10月からロシアのクルスク州で戦闘任務についている
ウクライナ軍第36独立海兵旅団
ウクライナ軍第36独立海兵旅団
の砲兵部隊に所属する
パベル・サマリン大尉
オレクサンドル・ボイツク曹長
らが22日、ロシア西部クルスク州で交戦している
「北朝鮮兵とみられる部隊」
について「最初の砲撃を受けると恐怖心から仲間同士で身を寄せ合うので、狙うのが簡単。実戦経験の不足が明らかだ」と語った。

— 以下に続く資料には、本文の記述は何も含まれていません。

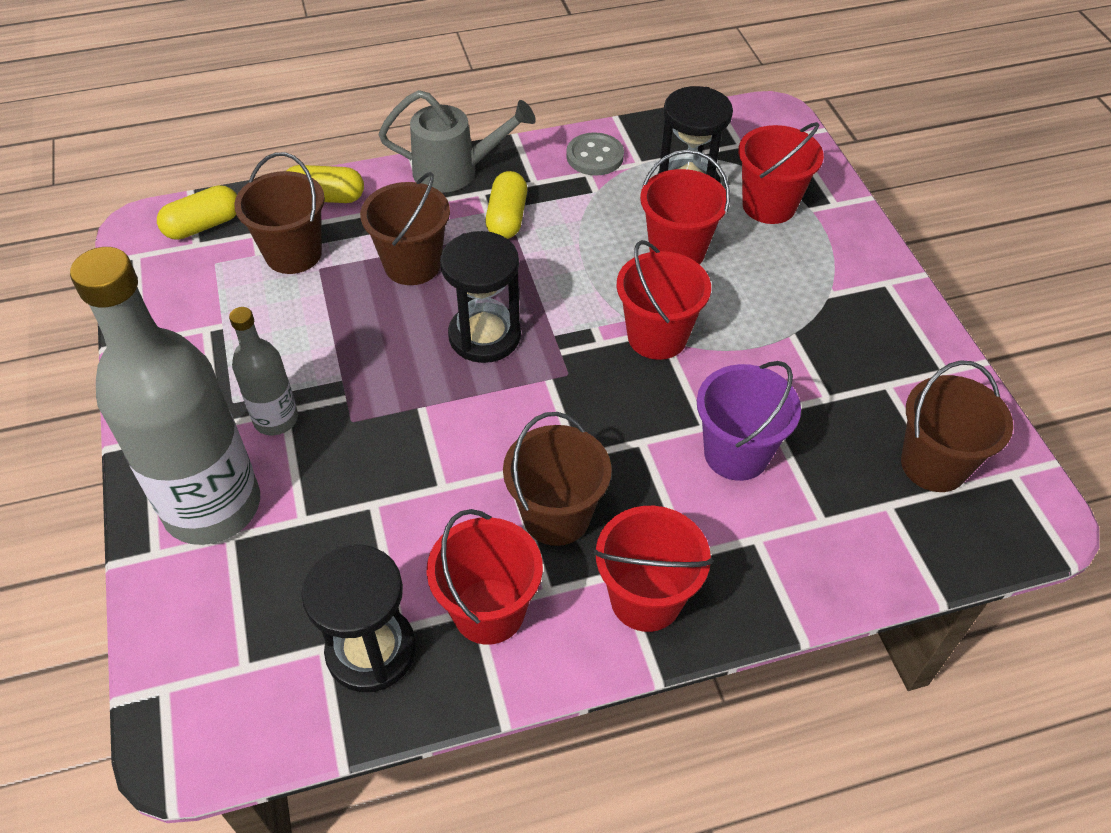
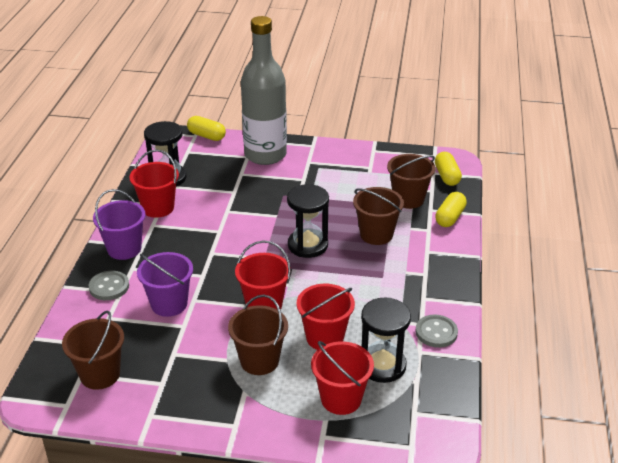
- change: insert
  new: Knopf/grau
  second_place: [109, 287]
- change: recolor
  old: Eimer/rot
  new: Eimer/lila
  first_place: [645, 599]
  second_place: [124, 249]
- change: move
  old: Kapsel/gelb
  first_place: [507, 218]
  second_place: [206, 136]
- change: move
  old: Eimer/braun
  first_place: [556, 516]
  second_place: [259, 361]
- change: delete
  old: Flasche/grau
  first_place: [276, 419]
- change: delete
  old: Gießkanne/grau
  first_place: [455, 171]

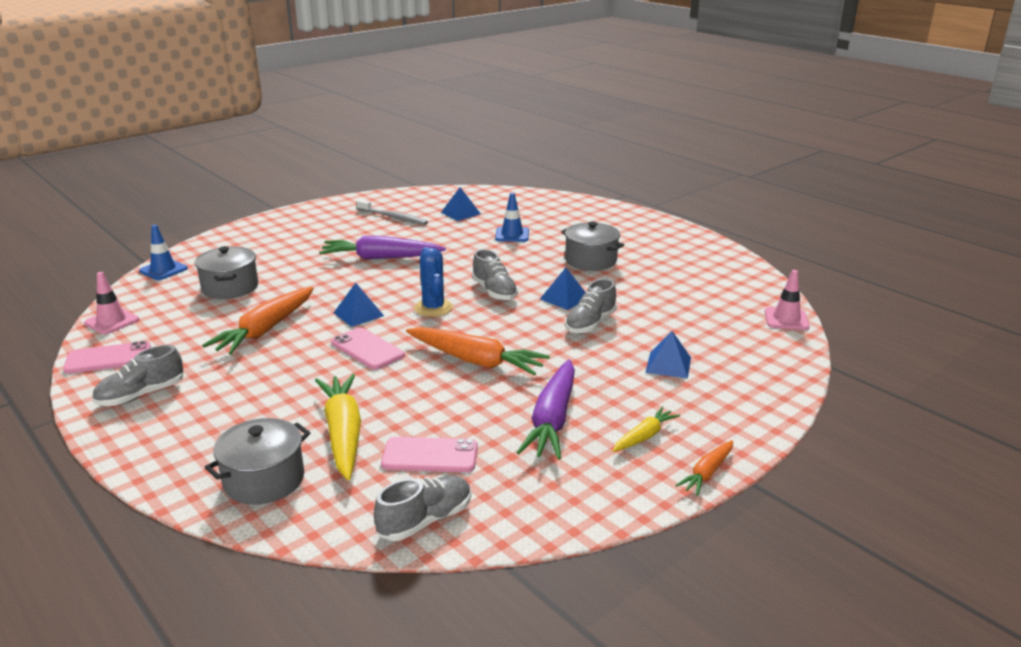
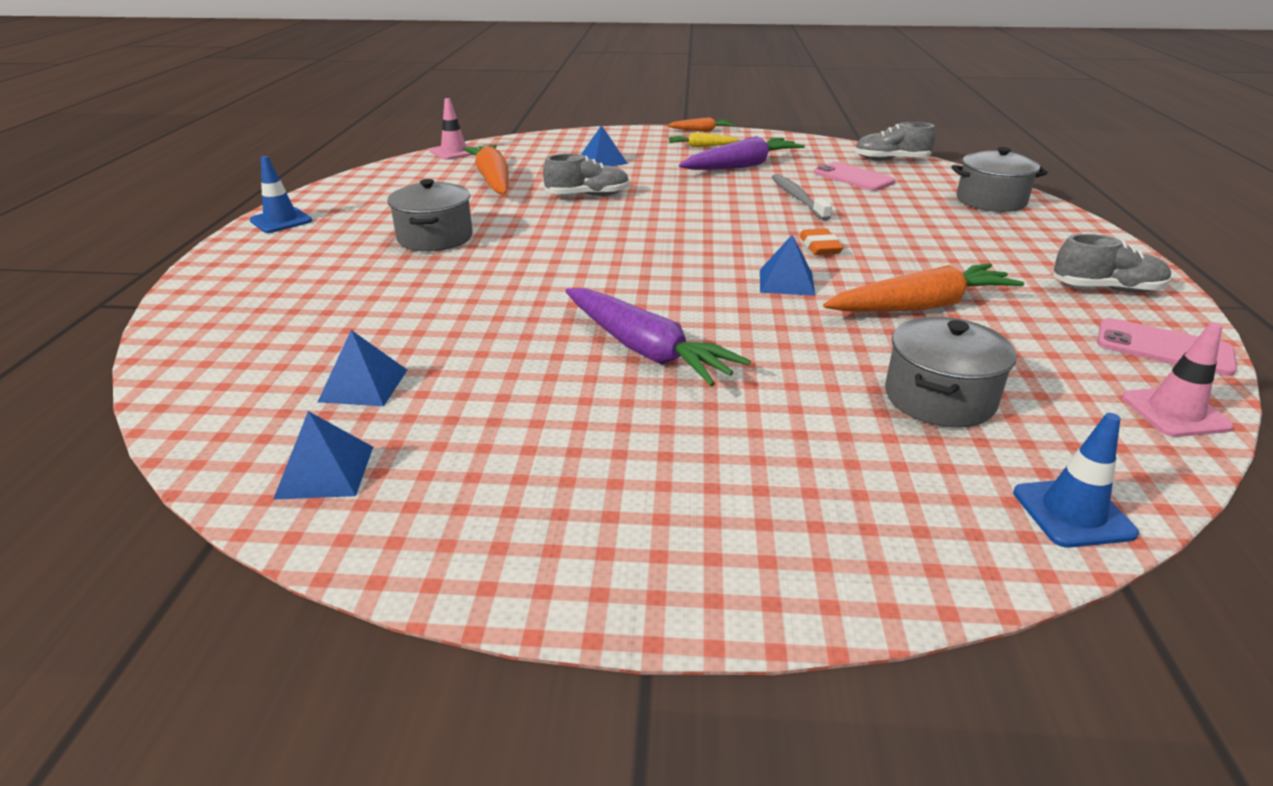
- change: move
  old: Leitkegel/blau
  first_place: [512, 235]
  second_place: [281, 221]
- change: move
  old: Pyramide/blau
  first_place: [564, 298]
  second_place: [325, 472]
- change: move
  old: Karotte/orange
  first_place: [475, 361]
  second_place: [493, 180]
- change: move
  old: Zahnbürste/grau
  first_place: [393, 217]
  second_place: [798, 198]
- change: replace
  old: Handy/rosa
  new: Radiergummi/orange
  first_place: [367, 349]
  second_place: [820, 247]
- change: delete
  old: Karotte/gelb
  first_place: [343, 433]
- change: delete
  old: Kaktus/blau
  first_place: [433, 308]
- change: delete
  old: Schuh/grau
  first_place: [494, 292]

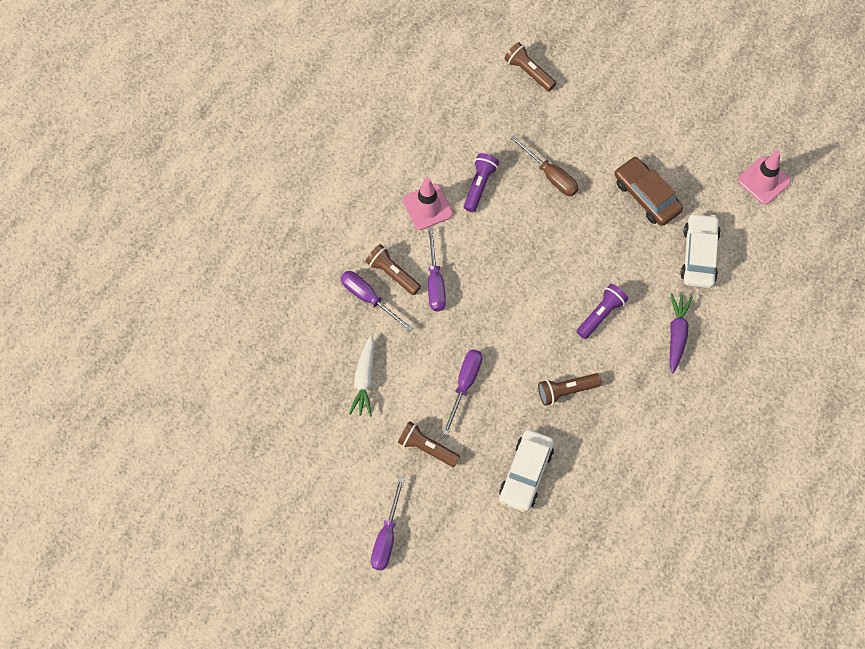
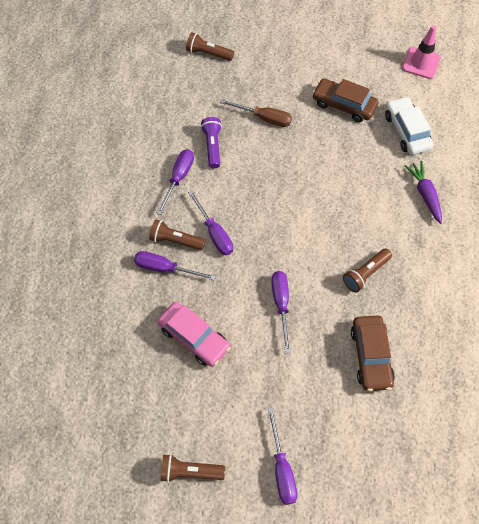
- change: replace
  old: Leitkegel/rosa
  new: Schraubenzieher/lila
  first_place: [427, 207]
  second_place: [179, 178]
- change: replace
  old: Karotte/weiß
  new: Auto/rosa
  first_place: [364, 380]
  second_place: [194, 337]
- change: move
  old: Taschenlampe/braun
  first_place: [427, 448]
  second_place: [190, 471]
- change: recolor
  old: Auto/weiß
  new: Auto/braun
  first_place: [525, 473]
  second_place: [370, 356]
- change: delete
  old: Taschenlampe/lila
  first_place: [601, 314]

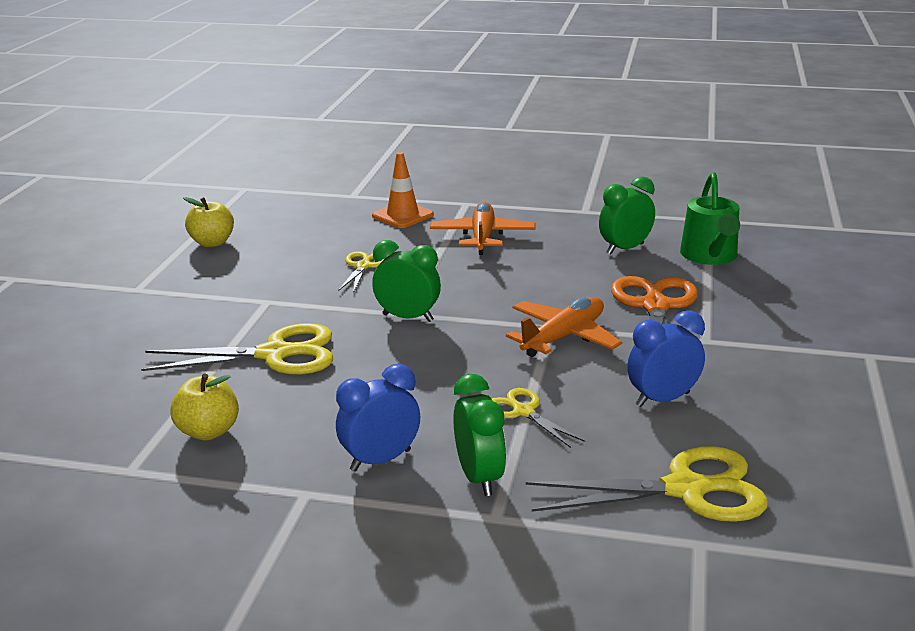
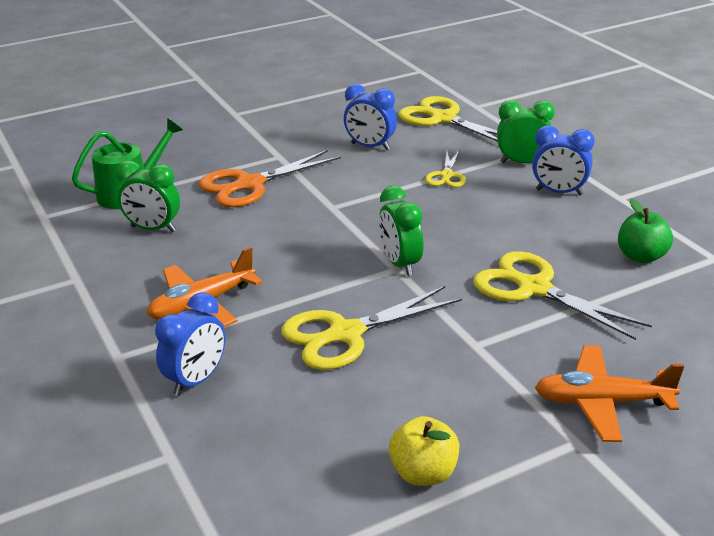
- change: replace
  old: Leitkegel/orange
  new: Wecker/blau
  first_place: [402, 215]
  second_place: [196, 380]
- change: resize
  old: Schere/gelb
  first_place: [363, 266]
  second_place: [344, 334]
  factor: 1.83
- change: rotate
  old: Wecker/grün
  first_place: [479, 478]
  second_place: [522, 163]
  degrees: 60
- change: move
  old: Flugzeug/orange
  first_place: [563, 337]
  second_place: [602, 402]
- change: recolor
  old: Apfel/gelb
  new: Apfel/grün
  first_place: [208, 431]
  second_place: [641, 256]

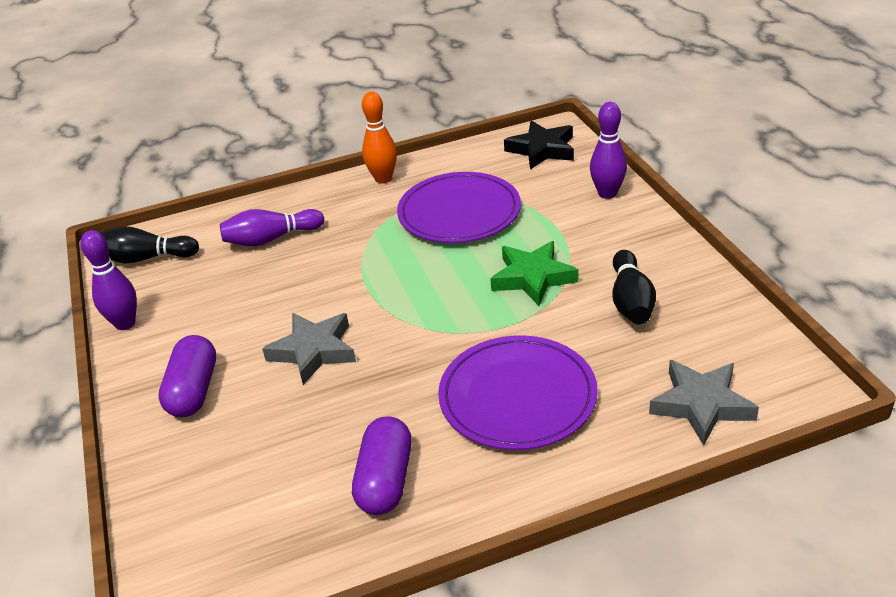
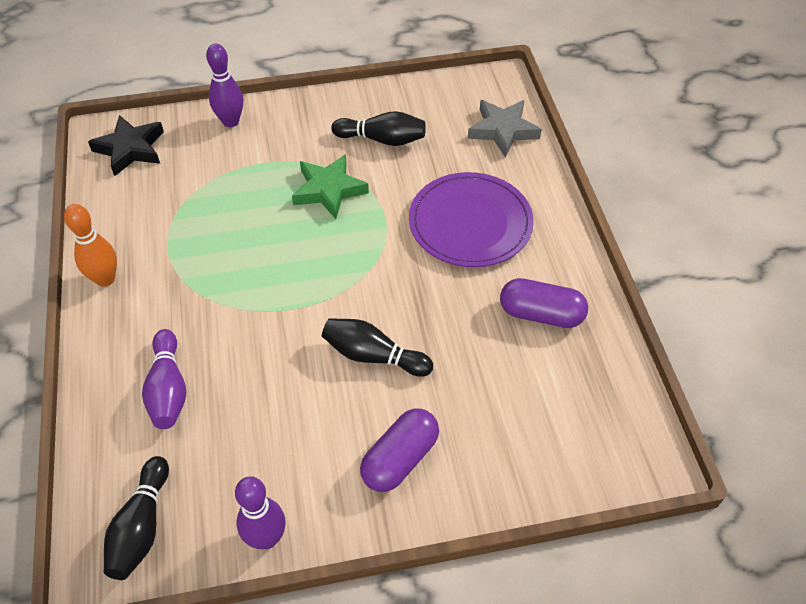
- change: replace
  old: Stern/grau
  new: Bowlingkegel/schwarz
  first_place: [313, 351]
  second_place: [373, 356]
- change: rotate
  old: Kapsel/lila
  first_place: [193, 390]
  second_place: [400, 459]
  degrees: -60
- change: delete
  old: Teller/lila
  first_place: [459, 212]

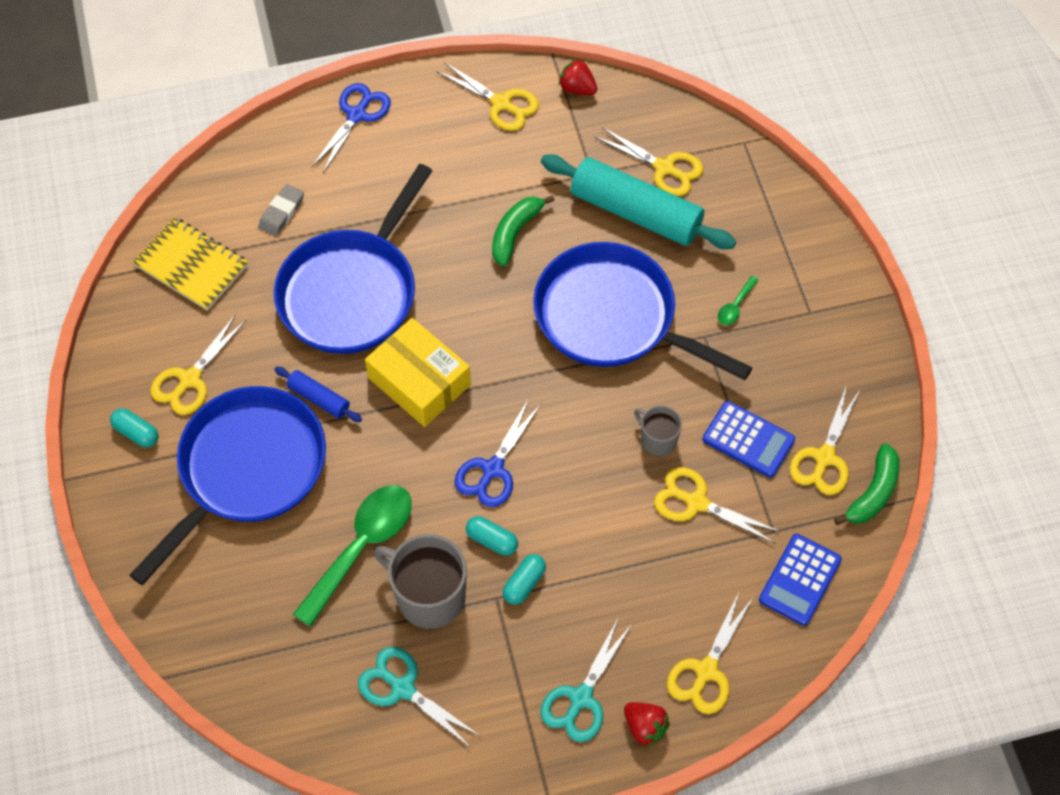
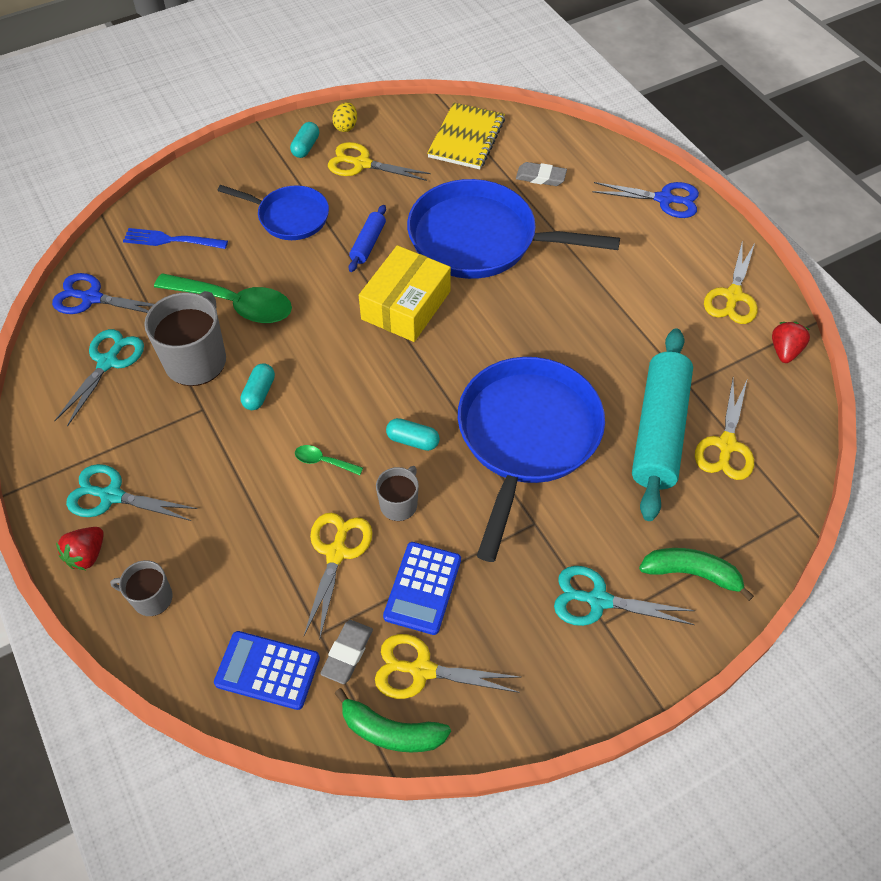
- change: move
  old: Schere/blau
  first_place: [493, 469]
  second_place: [92, 298]
- change: replace
  old: Schere/gelb
  new: Tasse/grau
  first_place: [706, 671]
  second_place: [151, 598]
- change: insert
  new: Gabel/blau
  second_place: [171, 240]
- change: resize
  old: Pfanne/blau
  first_place: [247, 470]
  second_place: [289, 217]
  factor: 0.57
- change: move
  old: Löffel/grün
  first_place: [735, 306]
  second_place: [323, 461]
- change: insert
  new: Radiergummi/grau
  second_place: [347, 653]
- change: insert
  new: Ei/gelb
  second_place: [346, 127]
- change: move
  old: Kapsel/türkis
  first_place: [524, 583]
  second_place: [412, 440]
- change: insert
  new: Schere/türkis
  second_place: [598, 600]
- change: move
  old: Banane/grün
  first_place: [515, 233]
  second_place: [691, 573]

前線に近いウクライナ北東部スムイで日本の共同通信の取材で述べたという情報が流れている。
米国防総省はそれより前に、ロシア軍に派遣された約1万2千人の北朝鮮兵士が合流し、クルスク州などでウクライナ軍との戦闘に加わったと明かしており、3000人以上が死傷し戦闘能力が削がれているとも伝えており、将兵の消耗率が25%という状況だ。
サマリン大尉は「(北朝鮮兵は)常に徒歩で移動し、車両も高性能兵器も使用しない。部隊の人数を増やすという点では効果があるかもしれないが、戦力としての効果は薄い」と指摘した。
2人の証言によると、同州のロシア軍陣地に11月ごろから「アジア系の顔立ちの兵士ら」が頻繁に姿を見せ始めた。
ウクライナのゼレンスキー大統領も23日、同国軍との戦闘のためにロシア西部クルスク州に派遣された北朝鮮兵のうち、3千人超が死傷したとの見方を示した。「北朝鮮がロシア軍に追加の兵士と装備を送るリスクがある」とも指摘した。
ひとこと
独ソ戦争で金日成ら北朝鮮を建国する朝鮮人部隊がソ連で軍事訓練を受け、終戦後、スターリンの支援を受けて戦車とともに帰還した。
南侵を目論んだ金日成が突然、韓国側になだれ込んだ朝鮮戦争当初の優勢な作戦が、独ソ戦からの帰還兵で構成されていたことを考えれば、ウクライナで経験を積み重ねさせる目的もある金正恩が、北朝鮮から派遣した将兵に「ロシアからの近代戦の経験の移転と、軍事技術の修得」により、韓国等極東地域での軍事覇権を目論んだのであろう。
ただ、派遣した北朝鮮の将兵は激戦地域への投入で消耗が著しく高く「壊滅」ともいえる負け戦であり、軍事力の劣化となり、目論見通りには事が運ばない可能性が高そうだ。